Learning a new language can be frustrating - especially when you’re not even sure how to begin troubleshooting the problem you’re having. It is important to realize there are a variety of ways to solve problems in R.

1.1.1 Help files

If you know the name of a function, but do not know or remember how to use it you can bring up the documentation for that function by typing a question mark in front of the function: ?lm(). This will work for any function in a currently loaded package. You can do a broader search by typeing two question marks. For example, if you know the name of a function, but are not sure which package you need to load to see it: ??drm().

The help pages for most R functions start out with usage, saying lm(...) which details the arguments available in that function. These are mainly written for people who know the function (or at the very least are familiar with R documentation) to begin with. If you are new to R we recommend you scroll down to the examples at the bottom of the help page to see if you can use some of the examples that fit your purpose. Unfortunately, some help pages are better than others, and for the developer one of the most tedious jobs is to write help pages in an understandable way for others than already seasoned R users.

1.1.2 Online help

Nearly every question related to using R has been already asked, and in many cases, has an answer online. So if the installed help files aren’t sufficient, there are several locations to search on the web. A simple Google is sometimesall you’ll need. For example, searching How to do regression with R will bring tens of thousands of hits, some better than others. There are also numeous YouTube clips in various languages for many common analyses.

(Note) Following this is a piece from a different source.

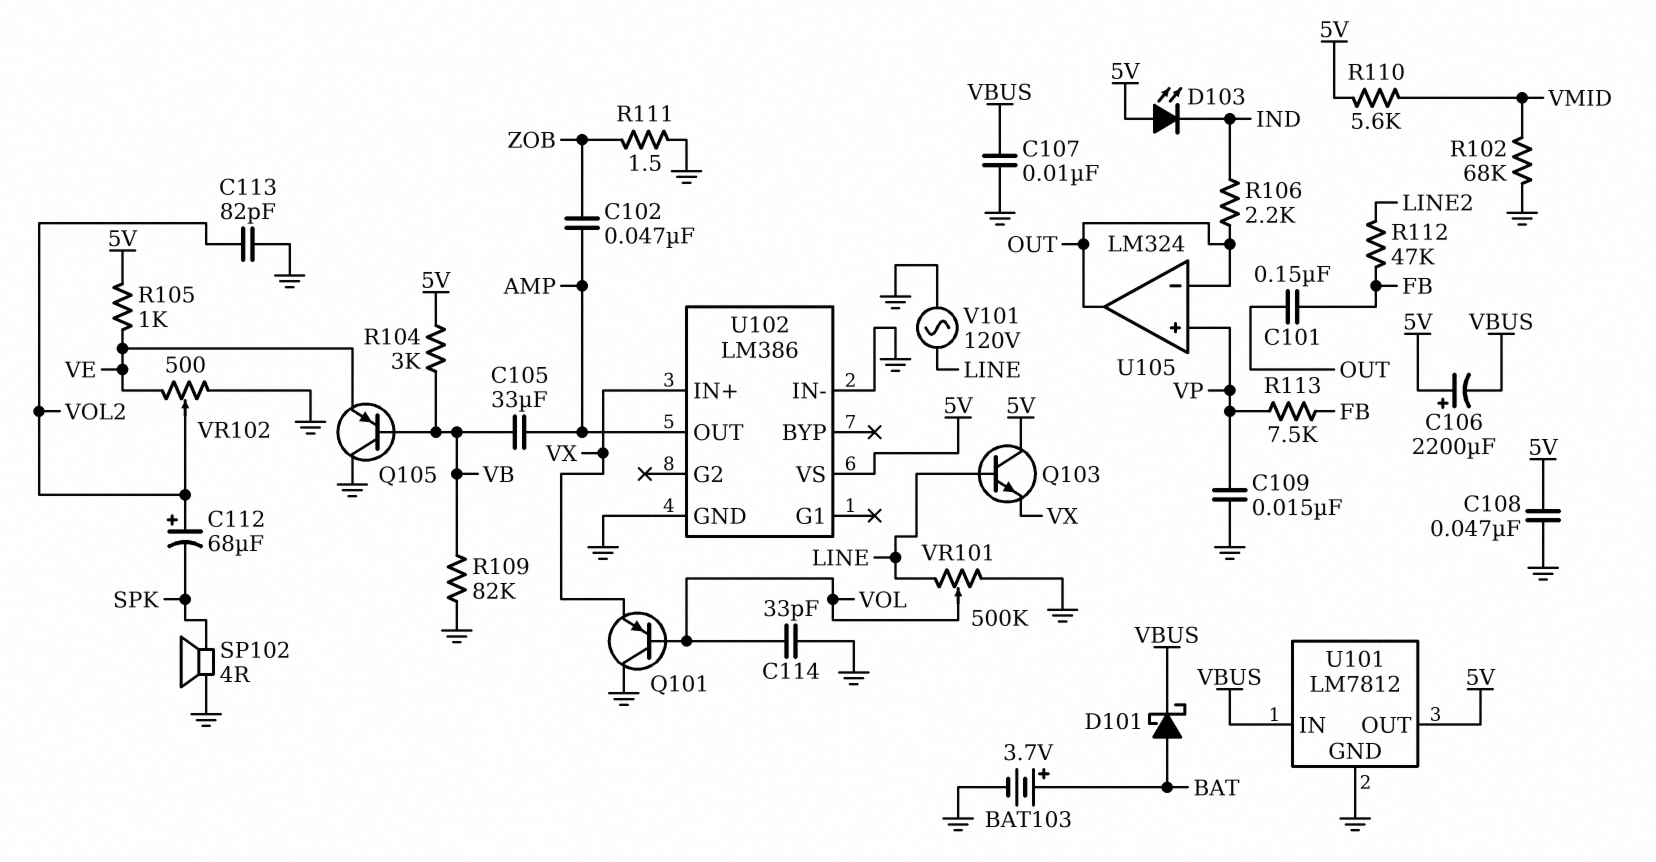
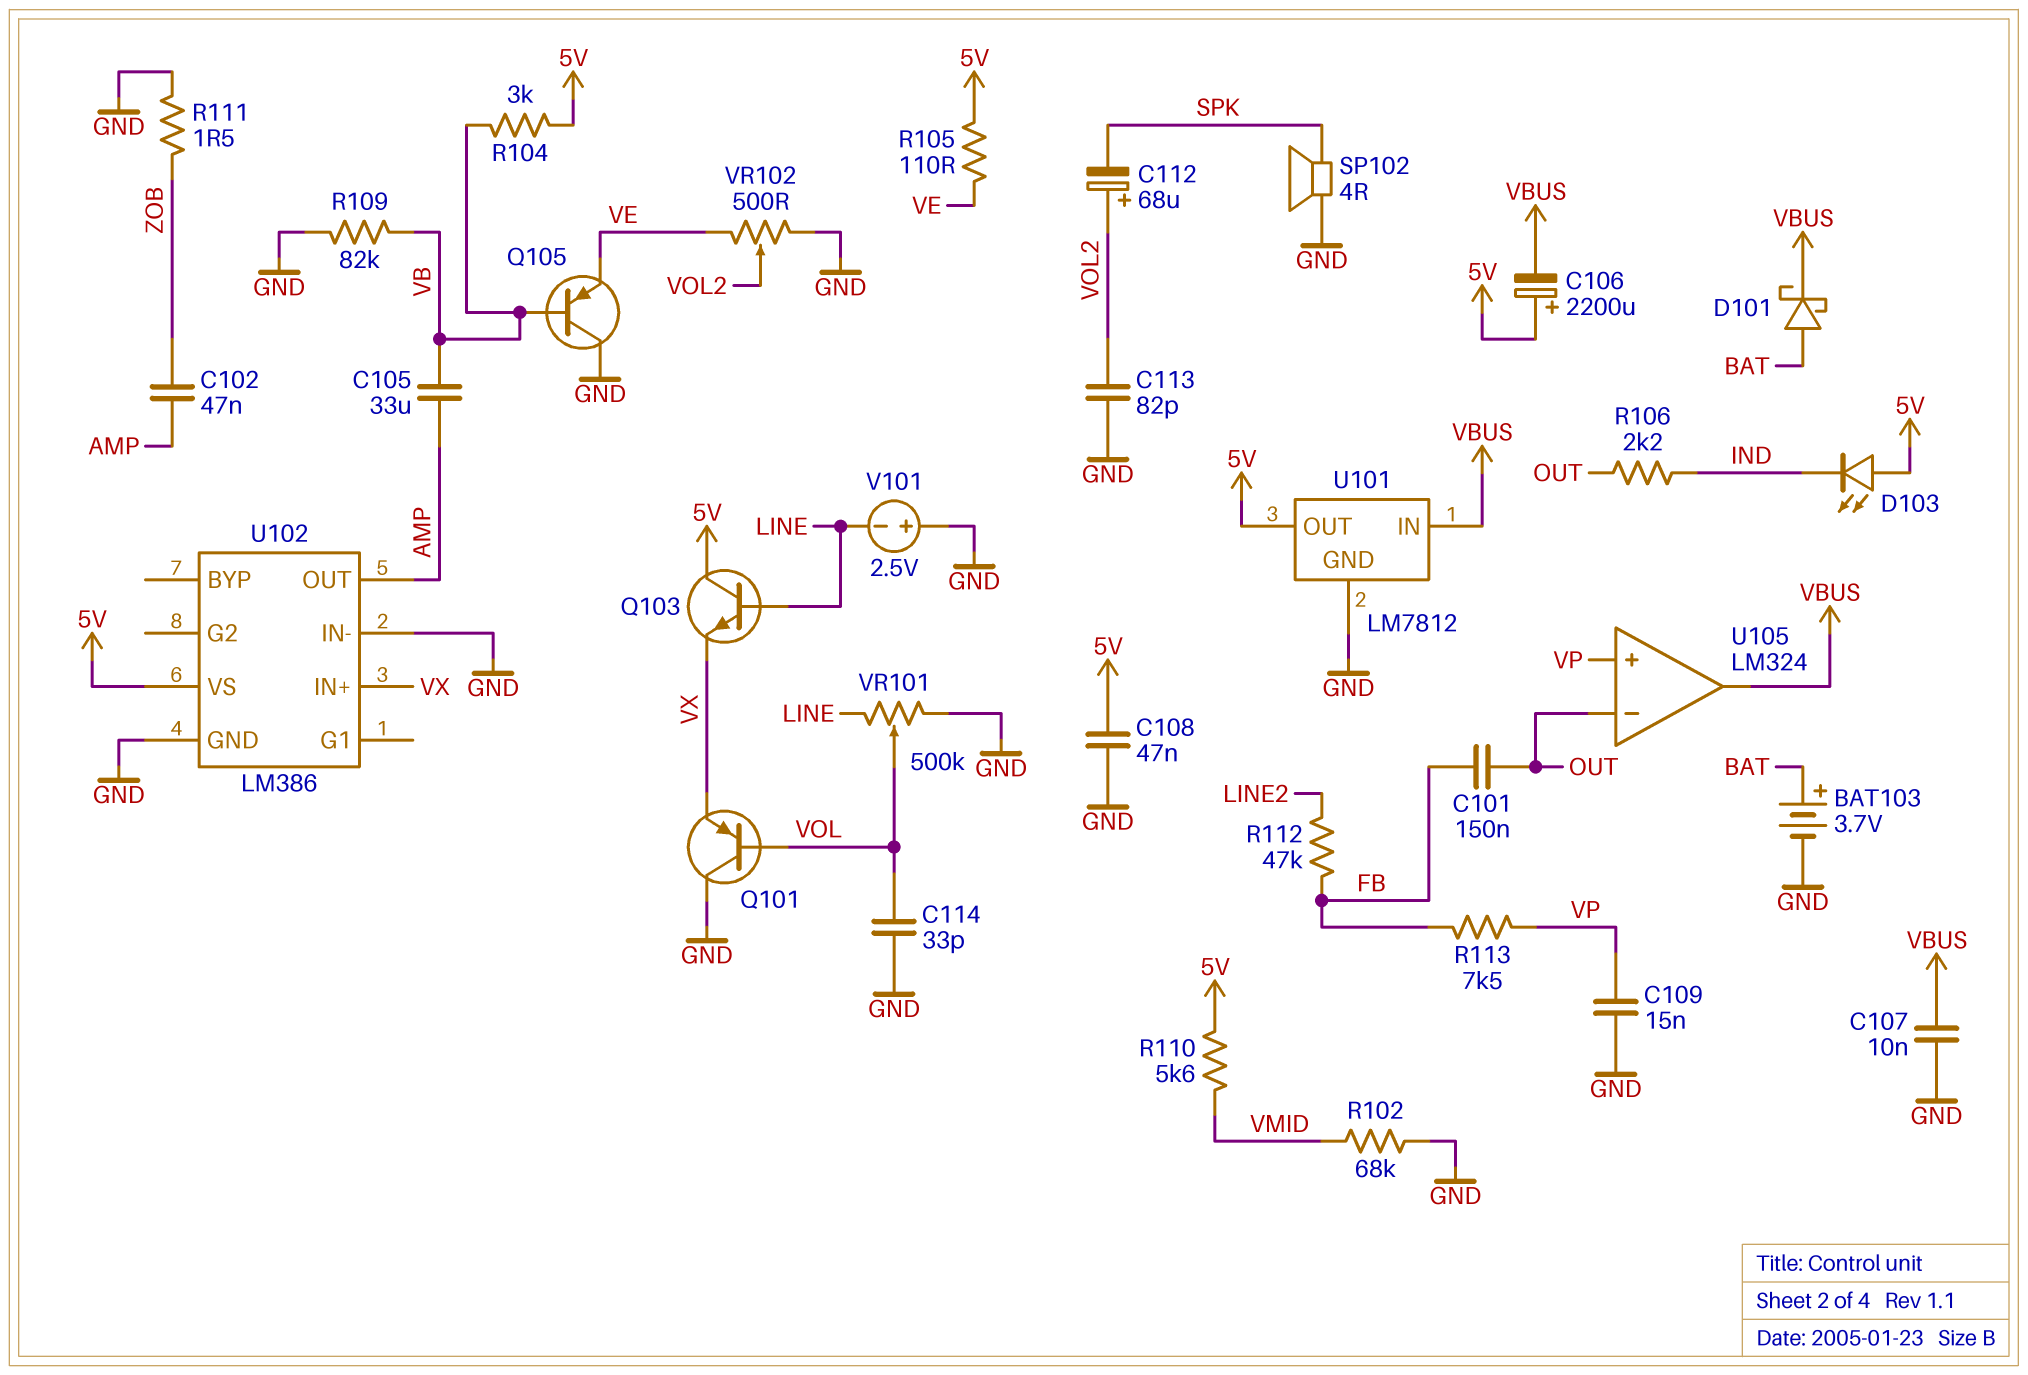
R105: 1k (5V, VE) -> 110 (5V, VE)
U105 pin out: OUT -> VBUS
V101: AC 120V (GND, LINE) -> 2.5V (plus GND, minus LINE)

One difficulty, however, is that the language name R sometimes makes it difficult to find the most relevant information. If Google fails for this reason, the site Rseek, searches only sites with relevant R information, and can be helpful for both the novice and the seasoned user.

There are many hard-copy texts that you can purchase, and many are of very high quality. However, R is so dynamic that books on specific topics can often contain code that is not functioning even just a couple of years after publication. We recommend caution when purchasing books, and also hesitate to recommend specific titles.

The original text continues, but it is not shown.